Author of Biocentrism and noted astronomer Bob Berman is now on stage at the Kentucky Center, Louisville.
"Did life create universe rather than the other way around?" That's the premise of the book Biocentrism.
Science for many centuries has been trying to develop unifying theories of nature without much success - he singles out String theory in physics for some scorn.
Science has shown that 13.7 billion years ago, universe sprang into being. Galaxy clusters are demonstrably racing away from us. "So lets say there was a Big Bang," and then we get "this," a picture of his grandmother. But if life is mysterious, consciousness even more so. Science doesn't quite know what to do with it - the greatest unsolved mystery in science is the conscious experience. How did random bits of matter "ever develop a taste for hot dogs?" We perceive the world through our consciousness, so if everything is filtered what do we make of the external world?
The easy part of consciousness is to explain the corresponding functions of the brain. The hard part is explaining the first person or subjective experience.
Einstein eventually settled into a "local realism," but wondered earlier if the Moon was there without anyone looking at it. The eyes do not see a perfect reflection of the world, but interpret it. The eyes, in fact, have no receptors for the color yellow, but rather, red and green, a point he makes with a couple of flashlights with red and green filters and a picture of the sulfurous surface of Jupiter's moon, Io. Similarly, the eyes are insensitive to violet. There a lot of color illusions. Color and light are photons that stimulate the eye, which messages the brain, which produces the experience of color. By itself, light has no visual properties.
The first person experience is, however, not understood. And we as observers are inextricably woven into that subjective experience.
The great physicist John Wheeler said that nothing is real until it is observed. Berman adds that "we feel forces, not solids."

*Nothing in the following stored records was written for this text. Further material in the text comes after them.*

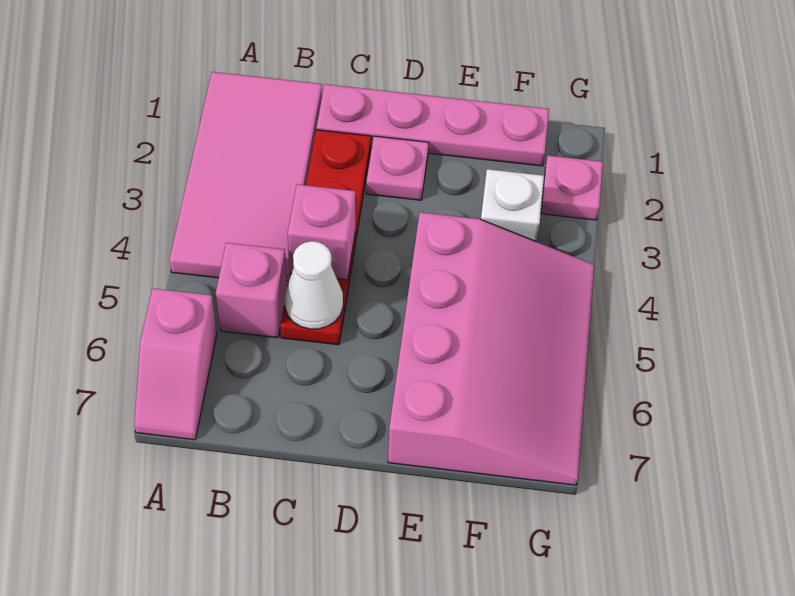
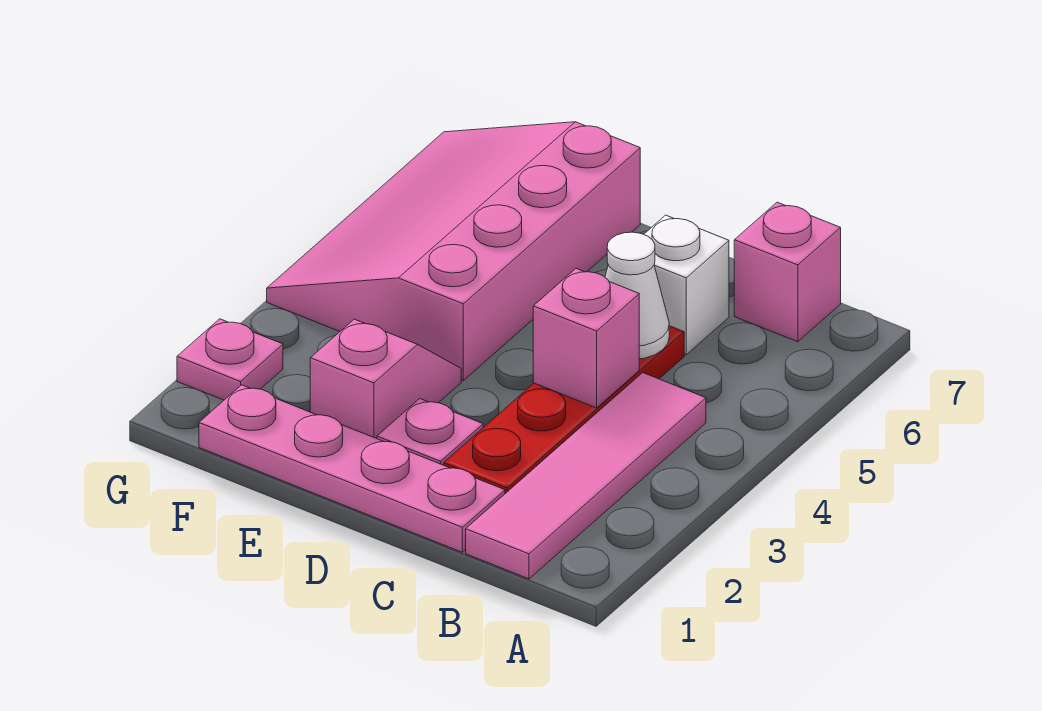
pink tile A1:B4 level 1 -> pink tile B1:B4 level 1
pink slope A6:A7 level 1 top 6 -> pink slope E2:E3 level 1 top 2
pink brick B5 level 1 -> pink brick B7 level 1
white brick F3 level 1 -> white brick C6 level 1

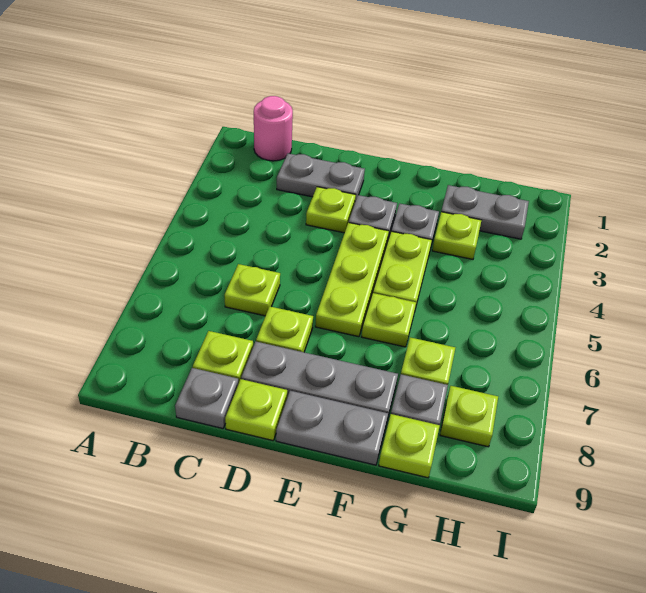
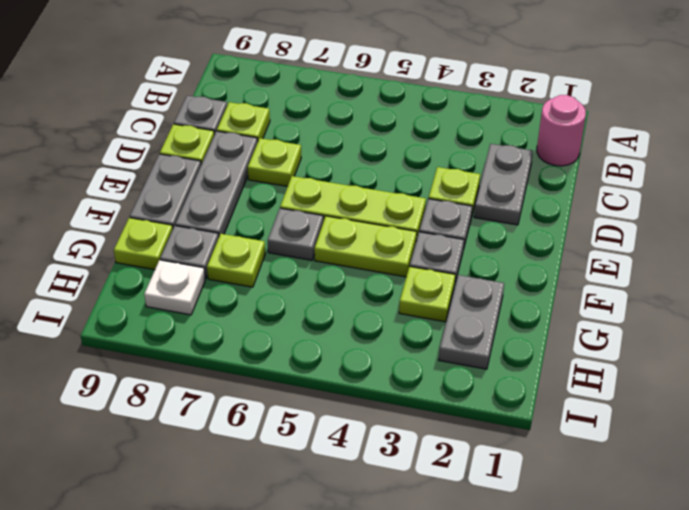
lime plate C6 level 1 -> none
lime plate F6 level 1 -> grey plate F6 level 1
lime plate H8 level 1 -> white plate H8 level 1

Consciousness and the universe are correlative, they exist together and cannot exist alone. Giving one example, he says that center of every rainbow is the shadow of your head, not the shadow of someone else's head.
If any unified theory of the universe will not be complete until the conscious experience is incorporated.
Time and space are tools of animal perception and have no external reality. It's an ordering process, rather, of electrical input.
Likewise space: "How is it unreal? Let us count the ways."
- define objects according objects according to language, culture and utility.
- empty space is not empty. We know that space is covered by a 2 degree, roughly, cosmic microwave background. There is also a vacuum energy present. We don't experience it because it's everywhere, equally. It seethes with particles popping in and out of existence.
- Space is relative, changing in relation to the speed of light.
- Entangled particles, born together, are always remain in communication. That rate of communication is much, much faster than the speed of light, which has been empirically verified.
If all this is true, how can space and time be the starting points for a unified physical theory of the universe? Perhaps, he adds, we carry time and space like a turtle carries around its shell.
Having made the suggestion, he goes through an explanation of the double slit experiment to show that not all strange or unexplained phenomenon is a just so account of the world. However - and the transition here is a bit rocky - biocentrism and quantum theory are aligned in that they insist that our participation is central. Until that point, only probabilities exist.
Unless, he concludes, our "science begins to incorporate us as observers," no theory will be complete. A synthesis of biology and physics must occur.